The upside of this transformation is that the online learning platform can leverage data to assess if the learning is actually driving new behaviors, like the adoption of new skills that can transform the business. An effective collaborative learning platform can enable broader scale and on-the-job application by bringing learners together in the flow of work to share insights and solve real-world professional challenges while reducing associated ILT costs. This approach has the added benefit of elevating corporate learning’s relevance by demonstrating a clear link between learning and business outcomes.

The Problem With ILT

In Intrepid’s 2019 “State of High Stakes Learning Survey,” over 87% of chief learning officers (CLOs) said that they were still using ILT for high-stakes training. While ILT has had its day in the sun, it cannot give the modern workforce the contextual, applied learning necessary to compete in an increasingly digital landscape. As a result of the reliance on old-school ILT, organizations are sacrificing scale, analysis and efficiency to stick with a flawed but familiar method of instruction. People are stubborn; teaching old dogs new tricks is never easy, and once an information technology (IT) department’s skill set is threatened, it can be difficult to break through organizational inertia. Everyone is busy, and the idea of breaking old habits and learning new systems and technology is always daunting, especially with L&D’s limited budgets and flexibility.

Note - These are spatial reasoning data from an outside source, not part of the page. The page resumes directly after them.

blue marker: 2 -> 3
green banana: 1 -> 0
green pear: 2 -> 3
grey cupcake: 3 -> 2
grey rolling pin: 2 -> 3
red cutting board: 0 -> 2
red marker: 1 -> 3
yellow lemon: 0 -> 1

It’s critical to take a big-picture approach to understanding the difference between short-term headaches and long-term benefits. Rome wasn’t built in a day, and it’s generally understood that successful organizations can see beyond short-term initial complications to long-term benefits.

Investing in Digital Transformation

It’s one thing for 90% of respondents to recent EY research to say they are prioritizing an increase in capital allocation towards digital transformation It’s another thing entirely to pull the trigger or put one’s name and, ultimately, career on the line for a potentially unknown technology that may or may not deliver. Deloitte found that the number of companies investing in digital transformation almost doubled from 2018 to 2019. This finding cements the notion that while the benefits of technology investment might still be up in the air for L&D, the rest of corporate America is jumping on board, albeit with mixed results.

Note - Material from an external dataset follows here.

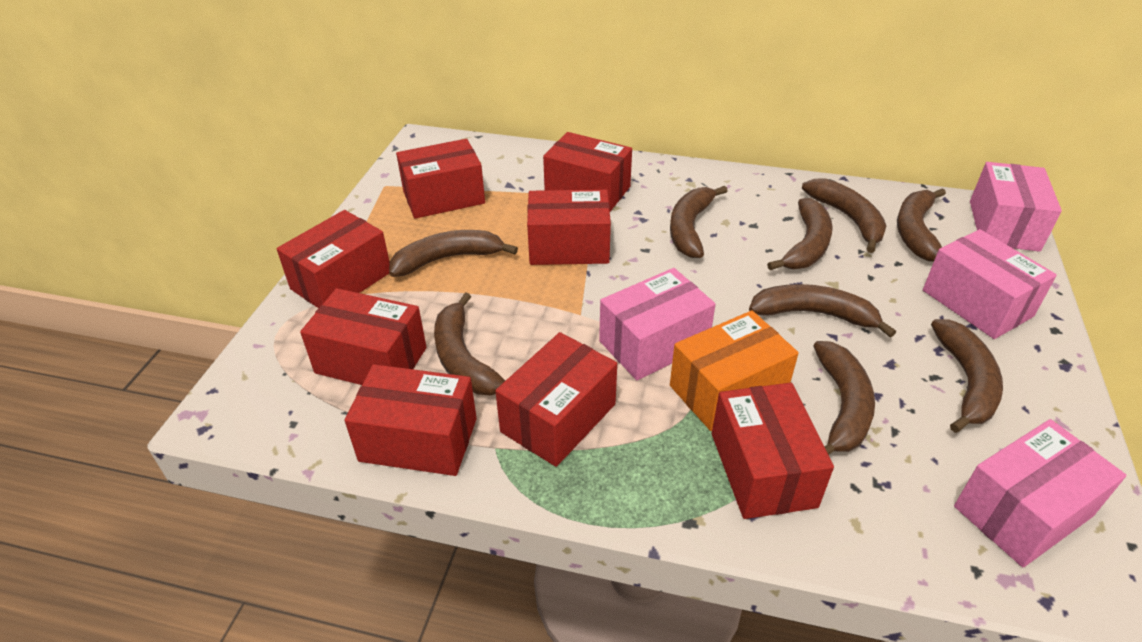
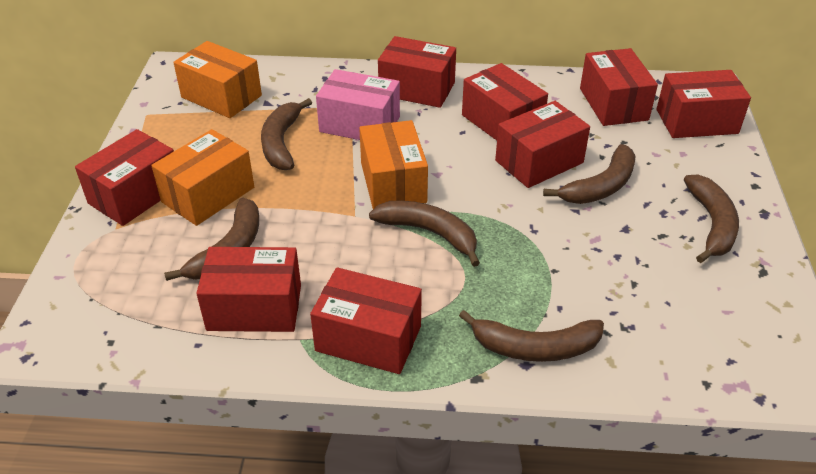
brown banana: 9 -> 6
orange box: 1 -> 3
pink box: 4 -> 1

It would be impossible to accurately project a firm dollar cost or overall organizational risk to delaying a digital transformation in L&D. However, the available data illustrates that the growing trend of corporate technology adoption is disconnected from the stubborn and data-neglected world of L&D. While a majority of executives support better engagement and reskilling, actual L&D investment continues to lag, to the detriment of the workforce’s evolution and overall efficiency.

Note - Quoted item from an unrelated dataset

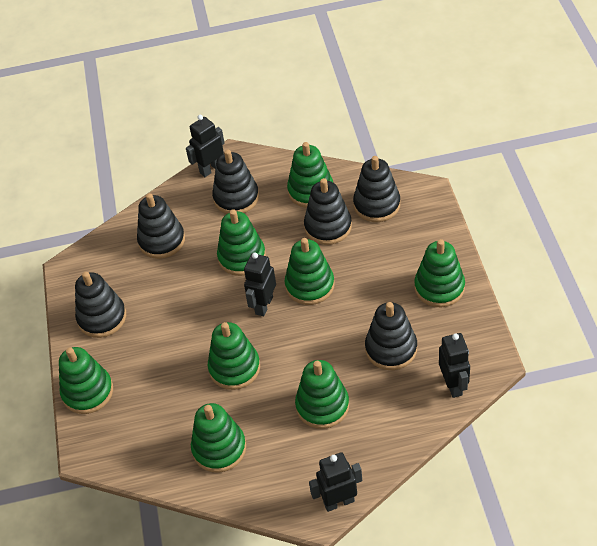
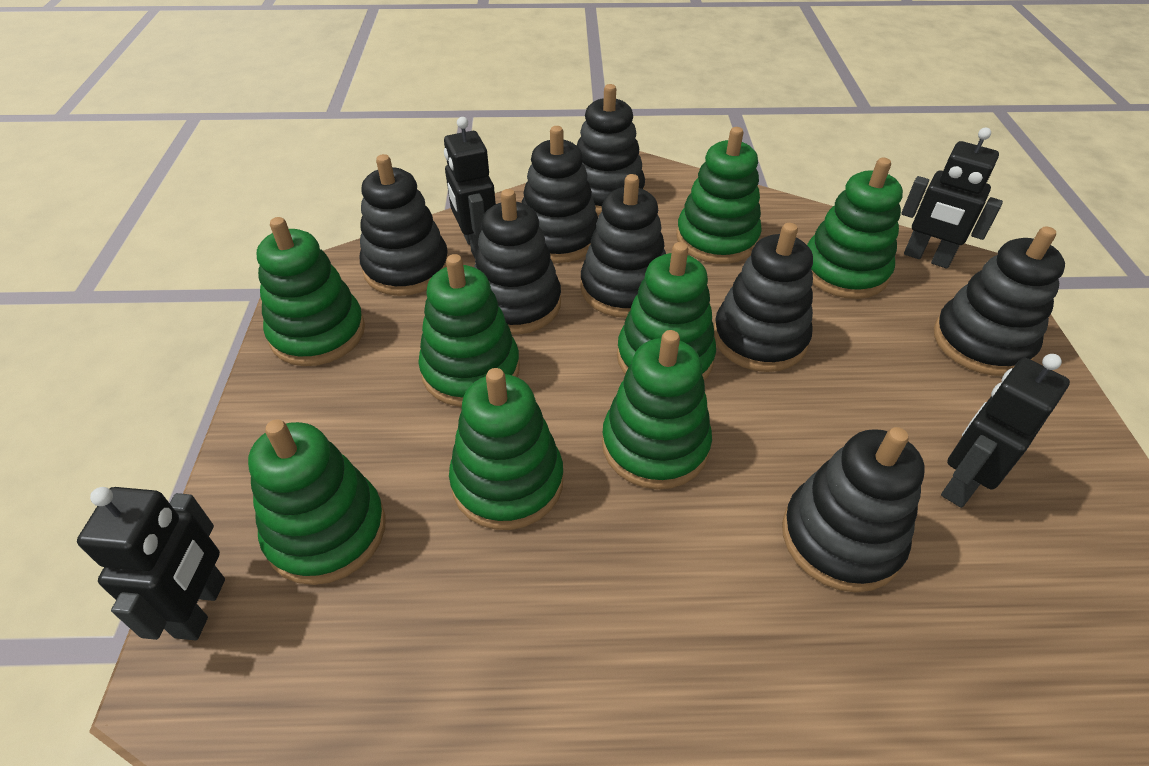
black stacking toy: 6 -> 8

The longer an organization neglects a consistent approach to technological investments in L&D, the greater the likelihood that it will come back to haunt them. Treating L&D with an inferior fiduciary urgency will no longer work. Human capital must align and evolve with technological progress before the disconnect becomes a competitive disadvantage.

As a result, there is a newfound requirement for CLOs to treat their human assets with the same urgency that chief information officers (CIOs) are increasingly treating digital transformation initiatives elsewhere. Failure to adapt means wasted time, diminished quality and lost money as competitive advantage is sacrificed on the altar of procrastination.

Innovative thought leaders don’t hide from technological advances; they embrace them. In the cutthroat world of corporate America, the sooner they do so, the better.